Re: Feedback on the proposal to change U+FFFD generation when decoding ill-formed UTF-8

2017-06-29 Thread Henri Sivonen via Unicode
On Sat Jun 3 23:09:01 CDT 2017Sat Jun 3 23:09:01 CDT 2017 Markus Scherer wrote:
> I suggest you submit a write-up via http://www.unicode.org/reporting.html
>
> and make the case there that you think the UTC should retract
>
> http://www.unicode.org/L2/L2017/17103.htm#151-C19

The submission has been made:
http://www.unicode.org/L2/L2017/17197-utf8-retract.pdf

> Also, since Chromium/Blink/v8 are using ICU, I suggest you submit an ICU
> ticket via http://bugs.icu-project.org/trac/newticket

Although they use ICU for most legacy encodings, they don't use ICU
for UTF-8. Hence, the difference between Chrome and ICU in the above
write-up.

> and make the case there, too, that you think (assuming you do) that ICU
> should change its handling of illegal UTF-8 sequences.

Whether I think ICU should change isn't quite that simple.

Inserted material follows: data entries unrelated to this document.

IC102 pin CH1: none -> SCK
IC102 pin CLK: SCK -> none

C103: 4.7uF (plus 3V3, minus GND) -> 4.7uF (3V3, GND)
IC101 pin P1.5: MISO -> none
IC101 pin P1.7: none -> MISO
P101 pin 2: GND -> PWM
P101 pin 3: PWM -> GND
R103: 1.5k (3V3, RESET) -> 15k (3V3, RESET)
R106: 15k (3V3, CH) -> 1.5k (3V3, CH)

On one hand, a key worry that I have about Unicode changing the
long-standing guidance for UTF-8 error handling is that inducing
implementations to change (either by the developers feeling that they
have to implement the "best practice" or by others complaining when
"best practice" isn't implemented) is wasteful and a potential source
of bugs. In that sense, I feel I shouldn't ask ICU to change, either.

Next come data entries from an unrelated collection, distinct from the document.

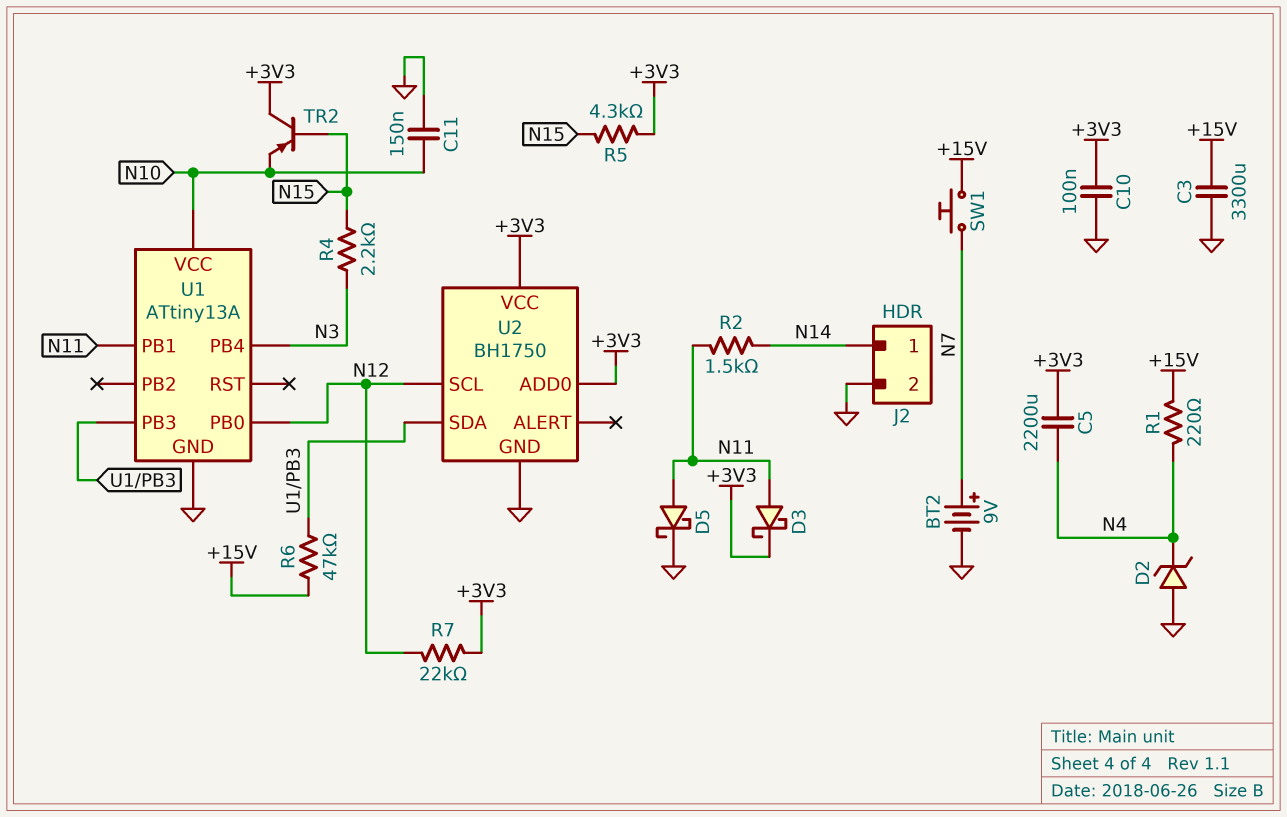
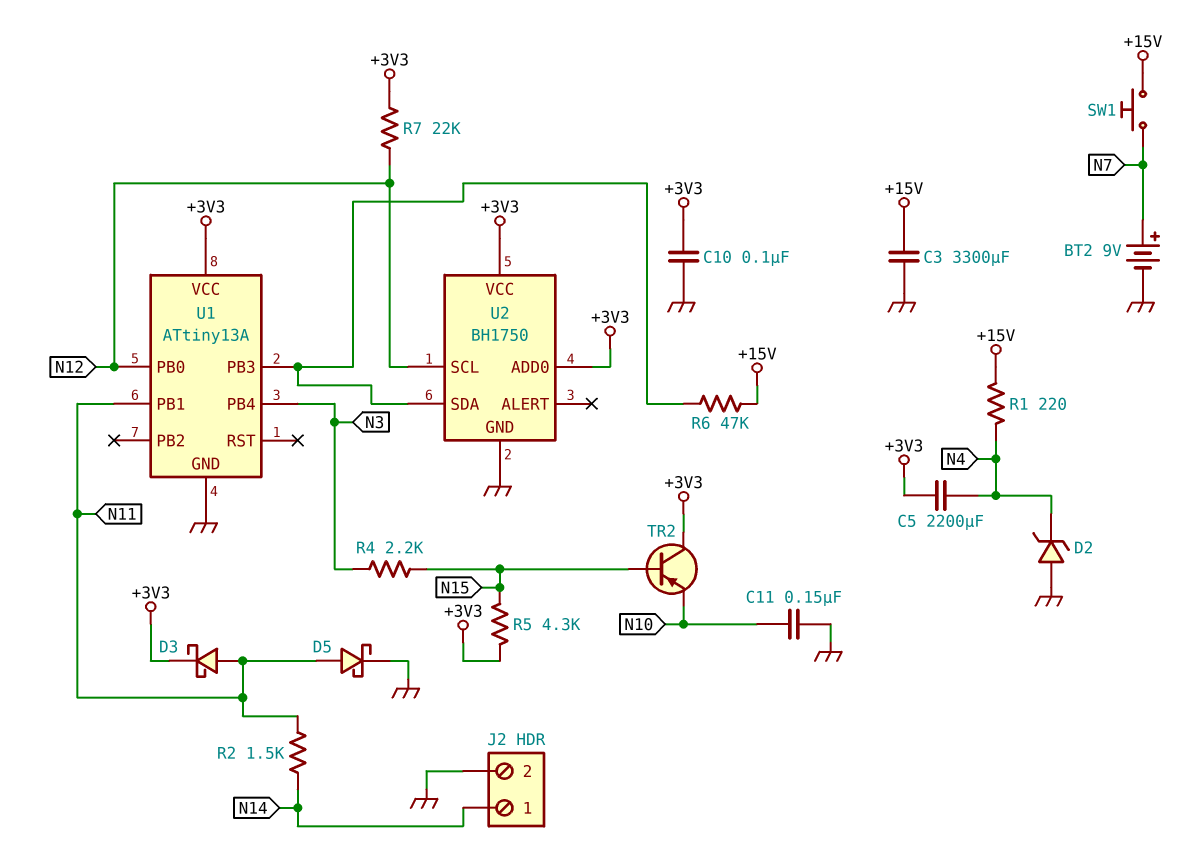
U1 pin VCC: N10 -> +3V3

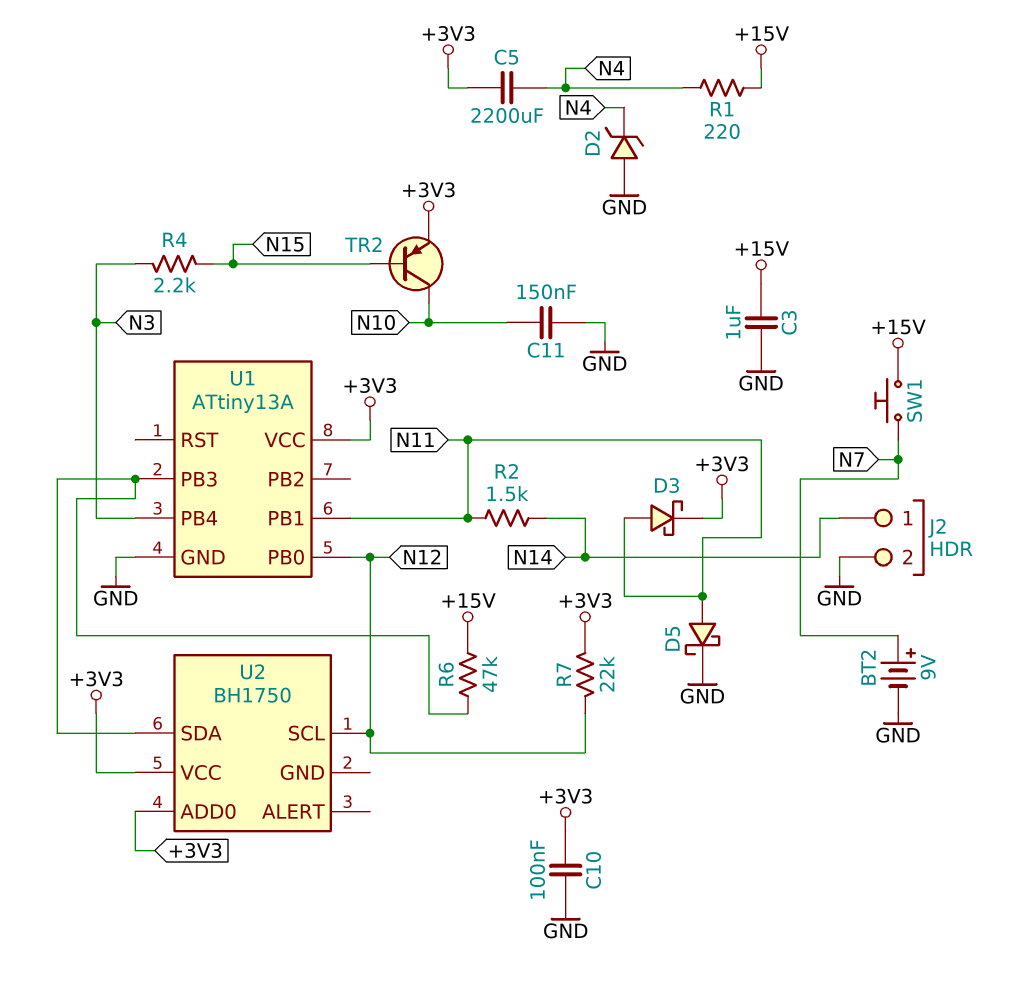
C3: 3300uF (+15V, GND) -> 1uF (+15V, GND)
R5: 4.3k (+3V3, N15) -> none
TR2: PNP (B N15, C +3V3, E N10) -> PNP (B N15, C N10, E +3V3)
U2 pin GND: GND -> none

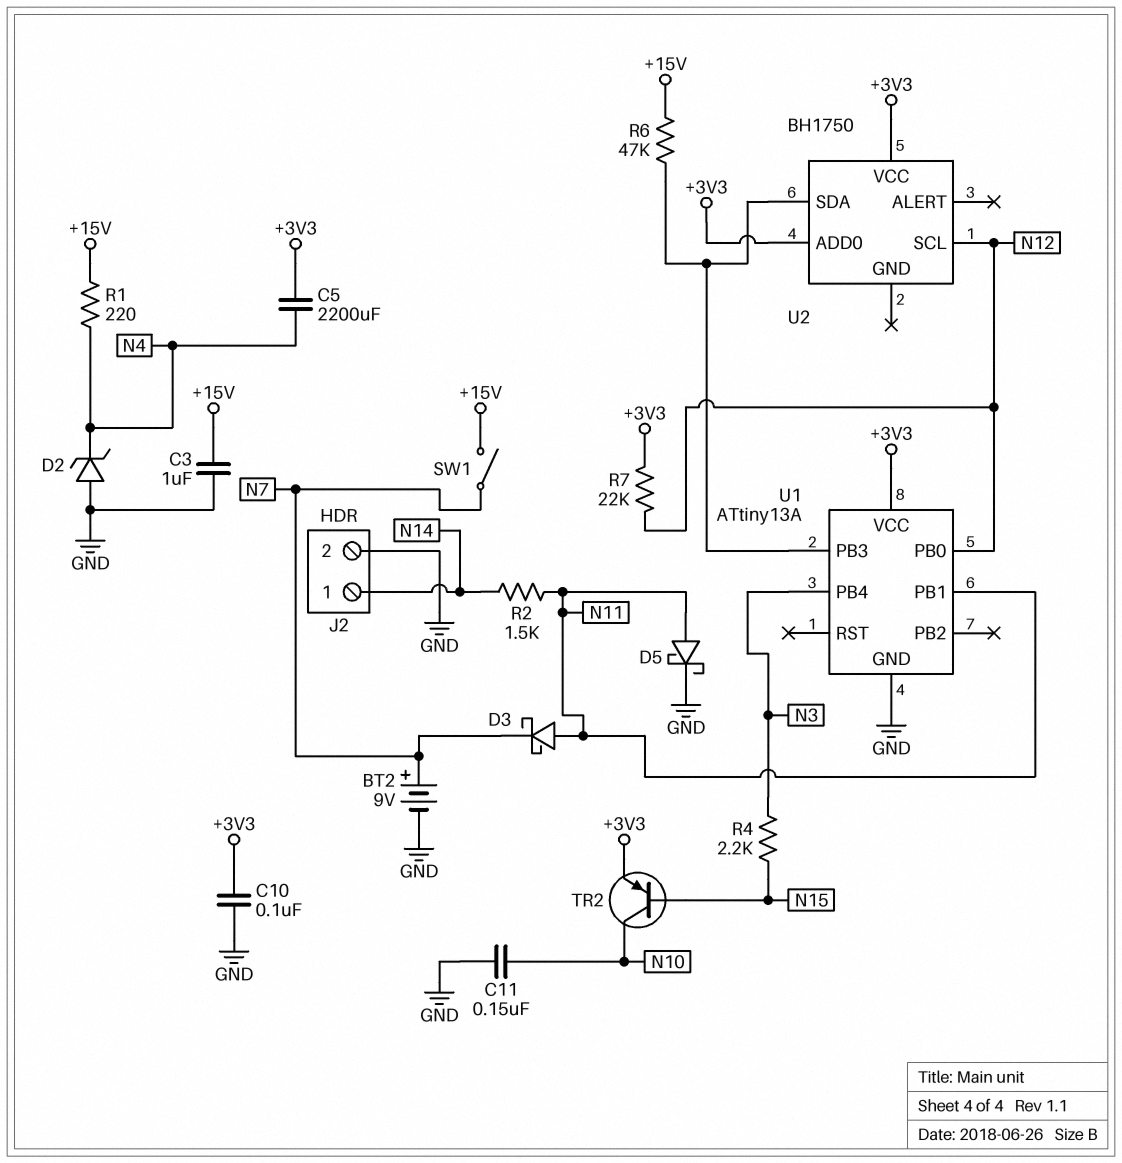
D3: schottky (A N11, K +3V3) -> schottky (A N11, K N7)
SW1: button (+15V, N7) -> switch (+15V, N7)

On the other hand, I care about implementations of the WHATWG Encoding
Standard being compliant and it appears that Node.js is on track to
exposing ICU's UTF-8 decoder via the WHATWG TextDecoder API:
https://github.com/nodejs/node/pull/13644 . Additionally, this episode
of ICU behavior getting cited in a proposal to change the guidance in
the Unicode Standard is a reason why I'd be happier if ICU followed
the Unicode 10-and-earlier / WHATWG behavior, since there wouldn't be
the risk of ICU's behavior getting cited as a different reference as
happened with the proposal to change the guidance for Unicode 11.

Still, since I'm not affiliated with the Node.js implementation, I'm a
bit worried that if I filed an ICU bug on Node's behalf, I'd be
engaging in the kind of behavior towards ICU that I don't want to see
towards other implementations, including the one I've written, in
response to the new pending Unicode 11 guidance (which I'm requesting
be retracted), so at this time I haven't filed an ICU bug on Node's
behalf and have instead mentioned the difference between ICU and the
WHATWG spec when my input on testing the Node TextDecoder
implementation was sought
(https://github.com/nodejs/node/issues/13646#issuecomment-308084459).

>> But the matter at hand is decoding potentially-invalid UTF-8 input
>> into a valid in-memory Unicode representation, so later processing is
>> somewhat a red herring as being out of scope for this step. I do agree
>> that if you already know that the data is valid UTF-8, it makes sense
>> to work from the bit pattern definition only.
>
> No, it's not a red herring. Not every piece of software has a neat "inside"
> with all valid text, and with a controllable surface to the "outside".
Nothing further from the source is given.